See the friction() function for details on how the friction layer is generated.

Usage

traveltime(
  facilities,
  bb_area,
  mode = "walk",
  dowscaling_model_type = "lm",
  res_output = 100,
  cache = FALSE,
  file = NULL
)

Arguments

facilities

A sf object with the existing facilities.

bb_area

A sf boundary box object with the area of interest.

mode

(optional) A character string indicating the mode of transport. Options are "fastest" and "walk" (default = "walk").

  • For "fastest": The friction layer accounts for multiple modes of transport, including walking, cycling, driving, and public transport, and are based on the Malaria Atlas Project (2019) Global Travel Speed Friction Surface.
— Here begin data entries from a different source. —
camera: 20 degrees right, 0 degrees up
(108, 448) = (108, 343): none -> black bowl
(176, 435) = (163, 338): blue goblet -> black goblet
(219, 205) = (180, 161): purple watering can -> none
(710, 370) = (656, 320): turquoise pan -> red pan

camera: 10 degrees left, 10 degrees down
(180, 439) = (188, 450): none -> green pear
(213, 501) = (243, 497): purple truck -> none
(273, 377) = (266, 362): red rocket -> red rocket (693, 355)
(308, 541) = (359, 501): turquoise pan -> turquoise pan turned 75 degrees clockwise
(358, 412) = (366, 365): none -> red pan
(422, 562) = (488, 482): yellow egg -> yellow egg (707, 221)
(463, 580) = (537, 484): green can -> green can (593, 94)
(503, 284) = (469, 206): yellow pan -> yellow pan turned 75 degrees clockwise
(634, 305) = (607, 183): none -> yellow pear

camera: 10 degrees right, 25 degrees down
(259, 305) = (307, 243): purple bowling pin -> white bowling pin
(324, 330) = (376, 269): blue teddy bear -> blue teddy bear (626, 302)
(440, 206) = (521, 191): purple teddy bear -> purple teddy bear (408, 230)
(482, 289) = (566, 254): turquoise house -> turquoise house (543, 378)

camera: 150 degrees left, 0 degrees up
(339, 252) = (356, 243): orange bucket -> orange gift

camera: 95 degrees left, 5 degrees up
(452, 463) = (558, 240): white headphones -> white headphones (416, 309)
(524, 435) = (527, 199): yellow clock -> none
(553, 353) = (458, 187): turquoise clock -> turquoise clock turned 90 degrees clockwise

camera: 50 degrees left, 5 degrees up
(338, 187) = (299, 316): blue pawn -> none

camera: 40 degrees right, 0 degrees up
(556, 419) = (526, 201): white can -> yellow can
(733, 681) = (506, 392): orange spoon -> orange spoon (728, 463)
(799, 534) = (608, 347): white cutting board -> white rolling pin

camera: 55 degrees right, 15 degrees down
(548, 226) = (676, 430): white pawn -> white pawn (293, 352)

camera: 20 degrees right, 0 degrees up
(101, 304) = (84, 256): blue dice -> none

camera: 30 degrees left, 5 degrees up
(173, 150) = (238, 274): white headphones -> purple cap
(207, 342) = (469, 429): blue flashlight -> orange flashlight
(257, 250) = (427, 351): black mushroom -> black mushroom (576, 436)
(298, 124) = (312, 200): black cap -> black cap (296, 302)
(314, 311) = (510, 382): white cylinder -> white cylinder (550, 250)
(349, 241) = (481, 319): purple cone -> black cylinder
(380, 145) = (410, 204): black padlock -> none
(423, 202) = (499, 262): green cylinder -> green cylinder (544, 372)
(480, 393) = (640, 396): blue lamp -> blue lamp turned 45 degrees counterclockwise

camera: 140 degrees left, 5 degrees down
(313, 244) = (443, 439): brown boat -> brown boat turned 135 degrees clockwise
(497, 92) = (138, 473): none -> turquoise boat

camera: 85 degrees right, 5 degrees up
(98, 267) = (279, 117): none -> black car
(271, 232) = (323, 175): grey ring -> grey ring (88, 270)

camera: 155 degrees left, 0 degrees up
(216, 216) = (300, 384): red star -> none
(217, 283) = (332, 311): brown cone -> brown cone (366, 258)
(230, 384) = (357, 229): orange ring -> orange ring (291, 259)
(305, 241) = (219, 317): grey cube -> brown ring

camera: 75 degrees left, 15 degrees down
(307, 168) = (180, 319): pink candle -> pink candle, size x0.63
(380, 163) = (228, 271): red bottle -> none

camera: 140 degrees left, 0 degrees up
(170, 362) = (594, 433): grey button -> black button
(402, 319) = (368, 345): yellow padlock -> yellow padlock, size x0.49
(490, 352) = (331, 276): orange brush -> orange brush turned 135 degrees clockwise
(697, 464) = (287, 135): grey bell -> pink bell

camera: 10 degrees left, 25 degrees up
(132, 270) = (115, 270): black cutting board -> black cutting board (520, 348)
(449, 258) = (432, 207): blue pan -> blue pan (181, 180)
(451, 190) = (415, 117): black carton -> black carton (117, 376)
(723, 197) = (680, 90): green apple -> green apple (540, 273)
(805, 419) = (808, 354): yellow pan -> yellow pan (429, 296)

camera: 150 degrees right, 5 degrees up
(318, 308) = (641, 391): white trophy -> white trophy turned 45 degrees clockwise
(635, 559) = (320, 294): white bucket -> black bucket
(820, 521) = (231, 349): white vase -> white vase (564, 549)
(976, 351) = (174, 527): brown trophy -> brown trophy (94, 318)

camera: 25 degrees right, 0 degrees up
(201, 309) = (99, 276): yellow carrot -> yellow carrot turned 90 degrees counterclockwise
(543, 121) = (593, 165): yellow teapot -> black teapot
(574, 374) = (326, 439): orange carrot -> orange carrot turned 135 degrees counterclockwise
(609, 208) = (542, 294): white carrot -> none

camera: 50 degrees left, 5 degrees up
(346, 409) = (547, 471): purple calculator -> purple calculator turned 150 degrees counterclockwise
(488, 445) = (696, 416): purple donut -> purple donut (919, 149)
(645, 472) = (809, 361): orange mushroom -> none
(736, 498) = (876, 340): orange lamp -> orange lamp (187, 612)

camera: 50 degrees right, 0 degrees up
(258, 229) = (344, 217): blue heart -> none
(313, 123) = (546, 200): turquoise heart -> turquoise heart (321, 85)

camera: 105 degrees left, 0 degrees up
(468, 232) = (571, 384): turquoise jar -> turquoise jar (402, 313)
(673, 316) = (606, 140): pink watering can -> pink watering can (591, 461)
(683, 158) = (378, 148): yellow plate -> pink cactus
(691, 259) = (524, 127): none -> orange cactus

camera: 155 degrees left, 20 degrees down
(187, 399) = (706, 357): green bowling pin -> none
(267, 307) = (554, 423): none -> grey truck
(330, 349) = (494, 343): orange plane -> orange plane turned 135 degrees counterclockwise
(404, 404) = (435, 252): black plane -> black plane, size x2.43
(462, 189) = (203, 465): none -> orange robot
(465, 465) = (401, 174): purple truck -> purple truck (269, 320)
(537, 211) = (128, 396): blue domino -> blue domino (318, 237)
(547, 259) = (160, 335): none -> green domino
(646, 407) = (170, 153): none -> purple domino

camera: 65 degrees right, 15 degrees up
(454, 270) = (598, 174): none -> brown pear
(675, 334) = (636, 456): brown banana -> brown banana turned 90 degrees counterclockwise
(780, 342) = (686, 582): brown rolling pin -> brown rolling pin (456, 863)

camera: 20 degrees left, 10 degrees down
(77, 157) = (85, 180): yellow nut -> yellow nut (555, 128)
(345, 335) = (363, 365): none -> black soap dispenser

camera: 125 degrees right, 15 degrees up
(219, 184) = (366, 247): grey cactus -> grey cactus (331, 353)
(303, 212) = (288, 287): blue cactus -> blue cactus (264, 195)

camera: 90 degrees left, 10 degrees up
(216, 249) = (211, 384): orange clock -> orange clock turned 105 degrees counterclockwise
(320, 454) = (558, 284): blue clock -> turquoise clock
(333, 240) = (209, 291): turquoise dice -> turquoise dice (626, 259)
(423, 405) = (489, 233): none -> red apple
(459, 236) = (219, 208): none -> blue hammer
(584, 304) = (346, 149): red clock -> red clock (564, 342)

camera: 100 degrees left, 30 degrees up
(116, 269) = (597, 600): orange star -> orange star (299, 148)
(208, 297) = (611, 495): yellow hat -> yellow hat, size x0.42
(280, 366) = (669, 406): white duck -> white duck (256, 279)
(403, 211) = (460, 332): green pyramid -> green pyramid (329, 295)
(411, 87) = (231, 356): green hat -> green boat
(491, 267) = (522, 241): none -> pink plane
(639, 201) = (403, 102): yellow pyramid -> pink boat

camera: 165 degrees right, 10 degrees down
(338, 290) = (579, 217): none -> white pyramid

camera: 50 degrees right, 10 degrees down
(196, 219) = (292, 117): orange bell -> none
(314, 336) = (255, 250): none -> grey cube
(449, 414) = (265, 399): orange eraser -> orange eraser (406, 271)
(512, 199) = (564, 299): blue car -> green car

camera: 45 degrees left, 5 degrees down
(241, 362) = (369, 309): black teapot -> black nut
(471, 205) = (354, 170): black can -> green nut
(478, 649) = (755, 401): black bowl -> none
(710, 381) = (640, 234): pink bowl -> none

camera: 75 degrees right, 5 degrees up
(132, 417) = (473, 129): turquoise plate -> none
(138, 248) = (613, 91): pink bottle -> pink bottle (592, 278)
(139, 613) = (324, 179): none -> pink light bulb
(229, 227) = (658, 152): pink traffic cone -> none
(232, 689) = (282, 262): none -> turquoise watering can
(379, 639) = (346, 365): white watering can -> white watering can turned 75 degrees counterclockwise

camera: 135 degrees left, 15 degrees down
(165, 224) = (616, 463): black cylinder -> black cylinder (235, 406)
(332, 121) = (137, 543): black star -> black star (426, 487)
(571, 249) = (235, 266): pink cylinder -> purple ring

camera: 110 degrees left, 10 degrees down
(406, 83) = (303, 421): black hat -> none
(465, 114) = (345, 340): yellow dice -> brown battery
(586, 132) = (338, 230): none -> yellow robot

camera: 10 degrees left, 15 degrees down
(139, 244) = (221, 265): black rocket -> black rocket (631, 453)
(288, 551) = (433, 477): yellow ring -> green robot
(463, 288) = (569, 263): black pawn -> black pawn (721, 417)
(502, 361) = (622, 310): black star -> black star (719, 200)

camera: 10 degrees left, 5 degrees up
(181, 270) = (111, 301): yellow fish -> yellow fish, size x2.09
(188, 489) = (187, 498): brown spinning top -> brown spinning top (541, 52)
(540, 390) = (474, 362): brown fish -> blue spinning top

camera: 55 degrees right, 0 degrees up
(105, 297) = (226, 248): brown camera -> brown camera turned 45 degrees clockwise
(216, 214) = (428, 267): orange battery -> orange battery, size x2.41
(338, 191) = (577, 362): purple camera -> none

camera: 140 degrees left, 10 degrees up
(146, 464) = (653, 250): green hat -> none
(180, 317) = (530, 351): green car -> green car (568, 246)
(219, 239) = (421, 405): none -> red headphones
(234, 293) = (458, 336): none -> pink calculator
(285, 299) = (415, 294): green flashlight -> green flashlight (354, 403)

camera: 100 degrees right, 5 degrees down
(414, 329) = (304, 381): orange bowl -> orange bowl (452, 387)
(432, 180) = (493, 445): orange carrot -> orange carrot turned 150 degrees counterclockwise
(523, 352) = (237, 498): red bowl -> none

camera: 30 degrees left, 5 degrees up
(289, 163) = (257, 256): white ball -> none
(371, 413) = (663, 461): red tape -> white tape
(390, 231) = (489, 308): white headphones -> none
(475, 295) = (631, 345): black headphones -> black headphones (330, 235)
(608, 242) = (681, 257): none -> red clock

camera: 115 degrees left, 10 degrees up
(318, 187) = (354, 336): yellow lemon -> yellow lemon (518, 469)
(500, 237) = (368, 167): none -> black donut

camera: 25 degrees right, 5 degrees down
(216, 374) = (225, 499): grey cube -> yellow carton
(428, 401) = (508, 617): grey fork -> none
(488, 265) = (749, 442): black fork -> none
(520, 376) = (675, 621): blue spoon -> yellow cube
  • For "walk": The friction layer accounts only for walking speeds and is based on the Malaria Atlas Project (2015) Global Walking Only Friction Surface.

dowscaling_model_type

(optional) A character string indicating the type of model used for the spatial downscaling of the friction layer. Options are "lm" (linear model) and "rf" (random forest) (default: "lm").

res_output

(optional) A positive integerish number indicating the spatial resolution of the friction raster (and of the analysis), in meters. If the resolution is less than 1000, a spatial downscaling approach is used (default: 100).

cache

(optional) A logical flag indicating whether to cache the downloaded friction data for future use (default: TRUE).

file

(optional) A character string indicating the path to a local friction surface raster file. If provided, the function will use this file instead of downloading the friction data.

Value

An invisible list with the following elements:

See also

Other travel time functions: friction(), traveltime_plot(), traveltime_stats()

Examples

if (FALSE) { # \dontrun{
  library(dplyr)

  traveltime_data <-
    naples_fountains |>
    traveltime(
      bb_area = naples_shape,
      dowscaling_model_type = "lm",
      mode = "walk",
      res_output = 100
    )

  traveltime_data |> glimpse()

  traveltime_data |>
    traveltime_plot(
      bb_area = naples_shape,
      facilities = naples_fountains
  )
} # }